By Marissa Johnson
A multi-faceted national campaign supported by the Shakopee Mdewakanton Sioux Community is working towards including a Native crop insurance provision in the 2018 Farm Bill.
A joint effort among the Intertribal Agriculture Council, the Shakopee Mdewakanton Sioux Community, National Congress of American Indians and the Indigenous Food and Agriculture Initiative, the Native Farm Bill Coalition works to improve Native dietary health and food access at all levels.
In case of harvest issues, the Farm Bill serves as a safety net for famers to have money to get them to the next year, serving as a coverage. The multi-faceted campaigners believe it is especially beneficial for new businesses, or producers who have yet to take advantage of the insurance. A crop insurance for Native Americans provision is currently in the Senate version of the Farm Bill in Section 11111. There is not one in the version passed by the House of Representatives.
“Being able to have crop insurance allows you to have some protection – if something happens to go wrong that year – so you can make it to the next crop year the next cycle,” Colby Duren said.
Duren stresses the Native Farm Bill Coalition’s largest goal is for both tribes and tribal producers to have access to the United States Department of Agriculture.
“Agriculture is a really risky endeavor,” Duren said. “Legal – regulatory – labor – weather – agriculture itself is a very risky endeavor. Indian agriculture is a $3.4 billion industry each year. Provisions like this crop insurance language will allow that to continue to grow to feed more people not only in Indian Country, but throughout the whole world.”

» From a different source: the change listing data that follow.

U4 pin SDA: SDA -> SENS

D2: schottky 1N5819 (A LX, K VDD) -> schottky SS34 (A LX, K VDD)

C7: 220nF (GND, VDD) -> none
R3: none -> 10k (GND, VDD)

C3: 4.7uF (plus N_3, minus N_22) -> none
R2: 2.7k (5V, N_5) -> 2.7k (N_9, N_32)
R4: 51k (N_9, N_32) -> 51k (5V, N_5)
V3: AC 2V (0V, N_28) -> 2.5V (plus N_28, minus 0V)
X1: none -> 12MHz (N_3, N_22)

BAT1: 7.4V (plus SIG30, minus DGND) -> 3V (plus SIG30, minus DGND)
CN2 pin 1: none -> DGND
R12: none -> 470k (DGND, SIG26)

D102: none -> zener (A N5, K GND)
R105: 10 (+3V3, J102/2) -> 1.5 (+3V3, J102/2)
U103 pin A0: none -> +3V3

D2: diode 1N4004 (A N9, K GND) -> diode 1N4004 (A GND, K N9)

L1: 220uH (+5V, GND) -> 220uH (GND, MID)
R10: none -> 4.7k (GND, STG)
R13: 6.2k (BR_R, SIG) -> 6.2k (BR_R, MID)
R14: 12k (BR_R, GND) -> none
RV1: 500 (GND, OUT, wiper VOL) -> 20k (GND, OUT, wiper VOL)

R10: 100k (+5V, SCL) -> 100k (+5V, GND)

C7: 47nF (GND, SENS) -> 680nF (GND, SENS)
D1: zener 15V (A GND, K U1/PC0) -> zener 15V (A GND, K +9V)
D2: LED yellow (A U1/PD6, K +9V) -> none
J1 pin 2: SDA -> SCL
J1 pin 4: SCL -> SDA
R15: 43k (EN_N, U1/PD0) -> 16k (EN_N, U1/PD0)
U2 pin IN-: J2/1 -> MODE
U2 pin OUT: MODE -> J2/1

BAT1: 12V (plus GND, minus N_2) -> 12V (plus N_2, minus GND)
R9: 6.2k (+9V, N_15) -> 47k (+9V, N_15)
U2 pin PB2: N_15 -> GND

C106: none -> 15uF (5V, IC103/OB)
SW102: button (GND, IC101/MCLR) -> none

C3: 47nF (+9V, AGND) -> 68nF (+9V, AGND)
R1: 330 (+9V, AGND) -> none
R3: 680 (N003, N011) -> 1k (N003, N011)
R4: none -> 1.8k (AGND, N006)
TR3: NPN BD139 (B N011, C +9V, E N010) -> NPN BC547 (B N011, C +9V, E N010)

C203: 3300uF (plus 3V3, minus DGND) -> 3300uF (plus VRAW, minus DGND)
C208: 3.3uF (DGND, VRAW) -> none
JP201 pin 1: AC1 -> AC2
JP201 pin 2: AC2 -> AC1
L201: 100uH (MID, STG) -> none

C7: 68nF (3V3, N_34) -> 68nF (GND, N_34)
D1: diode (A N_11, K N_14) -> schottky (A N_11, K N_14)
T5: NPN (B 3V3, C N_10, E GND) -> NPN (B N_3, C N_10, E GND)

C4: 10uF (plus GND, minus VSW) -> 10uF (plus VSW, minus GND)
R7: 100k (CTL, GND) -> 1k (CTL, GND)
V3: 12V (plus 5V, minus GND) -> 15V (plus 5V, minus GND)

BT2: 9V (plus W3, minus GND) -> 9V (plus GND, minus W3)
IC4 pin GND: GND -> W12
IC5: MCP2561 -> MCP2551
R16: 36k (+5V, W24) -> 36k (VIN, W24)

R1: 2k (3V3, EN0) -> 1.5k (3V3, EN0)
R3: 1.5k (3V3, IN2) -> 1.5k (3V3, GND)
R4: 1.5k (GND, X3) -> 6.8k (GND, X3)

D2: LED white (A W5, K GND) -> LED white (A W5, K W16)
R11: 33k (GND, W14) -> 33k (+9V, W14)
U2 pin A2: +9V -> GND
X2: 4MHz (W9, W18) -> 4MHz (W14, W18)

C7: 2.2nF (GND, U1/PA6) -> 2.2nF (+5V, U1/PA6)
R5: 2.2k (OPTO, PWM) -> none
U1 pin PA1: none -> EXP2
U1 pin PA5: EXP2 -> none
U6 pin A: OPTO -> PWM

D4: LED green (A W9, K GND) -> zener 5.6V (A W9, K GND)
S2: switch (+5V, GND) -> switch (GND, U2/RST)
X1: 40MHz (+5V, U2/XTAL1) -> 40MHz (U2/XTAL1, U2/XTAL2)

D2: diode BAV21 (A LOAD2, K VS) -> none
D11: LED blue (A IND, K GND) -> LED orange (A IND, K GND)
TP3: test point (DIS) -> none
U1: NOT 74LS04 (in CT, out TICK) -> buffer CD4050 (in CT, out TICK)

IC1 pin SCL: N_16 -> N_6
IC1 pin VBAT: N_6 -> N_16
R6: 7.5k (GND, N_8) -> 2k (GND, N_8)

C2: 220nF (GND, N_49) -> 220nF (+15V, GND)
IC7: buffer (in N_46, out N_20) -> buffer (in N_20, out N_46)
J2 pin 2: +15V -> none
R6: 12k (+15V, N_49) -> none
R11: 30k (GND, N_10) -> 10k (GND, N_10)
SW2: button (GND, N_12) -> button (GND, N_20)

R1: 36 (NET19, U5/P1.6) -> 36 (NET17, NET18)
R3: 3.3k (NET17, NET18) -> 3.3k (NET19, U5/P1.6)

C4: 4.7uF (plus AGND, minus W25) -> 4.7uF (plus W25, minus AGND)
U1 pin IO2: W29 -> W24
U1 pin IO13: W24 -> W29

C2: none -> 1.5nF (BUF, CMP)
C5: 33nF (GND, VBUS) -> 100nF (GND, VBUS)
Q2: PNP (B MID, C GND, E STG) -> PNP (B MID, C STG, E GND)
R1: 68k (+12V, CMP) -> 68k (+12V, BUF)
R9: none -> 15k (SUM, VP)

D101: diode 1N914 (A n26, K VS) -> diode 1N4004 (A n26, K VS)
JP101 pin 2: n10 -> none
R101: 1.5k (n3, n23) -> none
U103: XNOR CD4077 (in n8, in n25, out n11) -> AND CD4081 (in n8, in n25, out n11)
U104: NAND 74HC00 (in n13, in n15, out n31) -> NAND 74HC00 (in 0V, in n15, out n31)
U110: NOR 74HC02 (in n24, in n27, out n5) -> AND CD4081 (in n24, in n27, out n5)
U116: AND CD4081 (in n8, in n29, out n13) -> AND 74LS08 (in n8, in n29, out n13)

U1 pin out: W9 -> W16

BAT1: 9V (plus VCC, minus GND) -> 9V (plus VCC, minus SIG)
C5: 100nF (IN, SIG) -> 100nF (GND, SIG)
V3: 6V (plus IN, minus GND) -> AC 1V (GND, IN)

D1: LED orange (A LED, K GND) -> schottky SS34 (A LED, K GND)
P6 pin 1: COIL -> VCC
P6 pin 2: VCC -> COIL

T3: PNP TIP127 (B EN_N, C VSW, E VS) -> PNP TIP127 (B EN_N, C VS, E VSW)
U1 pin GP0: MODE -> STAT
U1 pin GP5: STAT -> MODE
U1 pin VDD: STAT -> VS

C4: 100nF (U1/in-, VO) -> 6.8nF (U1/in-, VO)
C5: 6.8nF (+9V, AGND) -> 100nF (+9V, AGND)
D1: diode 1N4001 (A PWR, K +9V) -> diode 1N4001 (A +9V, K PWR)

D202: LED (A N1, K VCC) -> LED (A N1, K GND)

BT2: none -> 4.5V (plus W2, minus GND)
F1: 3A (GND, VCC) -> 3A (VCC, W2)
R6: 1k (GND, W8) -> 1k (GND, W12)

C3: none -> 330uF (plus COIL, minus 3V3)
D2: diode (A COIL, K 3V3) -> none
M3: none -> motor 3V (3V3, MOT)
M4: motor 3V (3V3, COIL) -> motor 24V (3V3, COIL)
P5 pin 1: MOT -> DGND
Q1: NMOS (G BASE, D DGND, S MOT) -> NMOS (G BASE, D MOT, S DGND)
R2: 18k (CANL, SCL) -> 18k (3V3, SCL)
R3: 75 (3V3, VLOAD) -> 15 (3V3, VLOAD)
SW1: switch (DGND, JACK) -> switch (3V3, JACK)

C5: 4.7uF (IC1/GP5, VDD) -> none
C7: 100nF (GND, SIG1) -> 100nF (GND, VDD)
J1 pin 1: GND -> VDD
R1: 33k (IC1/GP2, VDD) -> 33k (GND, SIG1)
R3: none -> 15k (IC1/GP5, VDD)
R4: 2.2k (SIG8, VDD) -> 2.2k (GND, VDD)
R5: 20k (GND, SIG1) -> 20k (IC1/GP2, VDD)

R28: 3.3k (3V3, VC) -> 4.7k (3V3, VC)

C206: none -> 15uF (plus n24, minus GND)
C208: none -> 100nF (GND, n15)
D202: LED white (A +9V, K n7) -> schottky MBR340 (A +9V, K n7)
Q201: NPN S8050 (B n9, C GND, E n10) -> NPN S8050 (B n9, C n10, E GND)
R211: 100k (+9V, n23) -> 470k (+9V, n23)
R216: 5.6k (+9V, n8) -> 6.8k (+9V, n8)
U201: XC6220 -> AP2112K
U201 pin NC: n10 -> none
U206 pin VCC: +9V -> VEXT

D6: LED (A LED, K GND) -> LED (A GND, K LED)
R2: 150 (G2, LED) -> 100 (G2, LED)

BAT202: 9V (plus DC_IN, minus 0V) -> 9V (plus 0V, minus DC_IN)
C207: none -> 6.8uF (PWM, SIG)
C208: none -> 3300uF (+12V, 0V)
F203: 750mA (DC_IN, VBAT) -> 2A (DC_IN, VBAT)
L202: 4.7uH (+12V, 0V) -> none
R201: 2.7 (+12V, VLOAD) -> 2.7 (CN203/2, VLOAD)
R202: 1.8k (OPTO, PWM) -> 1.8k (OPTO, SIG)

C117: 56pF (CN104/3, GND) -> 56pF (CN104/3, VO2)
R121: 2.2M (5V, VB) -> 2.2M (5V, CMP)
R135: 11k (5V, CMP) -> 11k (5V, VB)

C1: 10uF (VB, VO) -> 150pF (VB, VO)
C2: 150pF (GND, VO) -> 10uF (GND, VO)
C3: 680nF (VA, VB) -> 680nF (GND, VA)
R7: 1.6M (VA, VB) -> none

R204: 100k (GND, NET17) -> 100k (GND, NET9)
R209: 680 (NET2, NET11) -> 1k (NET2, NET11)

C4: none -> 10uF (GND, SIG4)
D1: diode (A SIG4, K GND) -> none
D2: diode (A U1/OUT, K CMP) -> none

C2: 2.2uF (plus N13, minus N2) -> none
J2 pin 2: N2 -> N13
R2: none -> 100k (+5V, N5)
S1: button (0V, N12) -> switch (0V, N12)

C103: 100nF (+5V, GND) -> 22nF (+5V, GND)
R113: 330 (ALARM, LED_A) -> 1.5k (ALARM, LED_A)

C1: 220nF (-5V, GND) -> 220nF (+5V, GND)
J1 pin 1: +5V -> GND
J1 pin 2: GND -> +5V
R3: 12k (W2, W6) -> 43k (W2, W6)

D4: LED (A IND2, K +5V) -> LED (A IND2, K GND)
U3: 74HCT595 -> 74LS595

The Senate and House of Representatives are working to merge and finalize their respective versions of the Farm Bill within the next two weeks. The House and Senate Conference Committee must reach a compromise and pass a bill by Sept. 30. If no compromise is made, the future of the agriculture industry could be impacted across the nation.
“The Farm Bill is the major, omnibus legislative act historically considered by Congress every five years that serves as the primary vehicle for developing these federal food and nutrition policies.” according to “Regaining Our Future,” a report written by Janie Simms Hipp and Duren.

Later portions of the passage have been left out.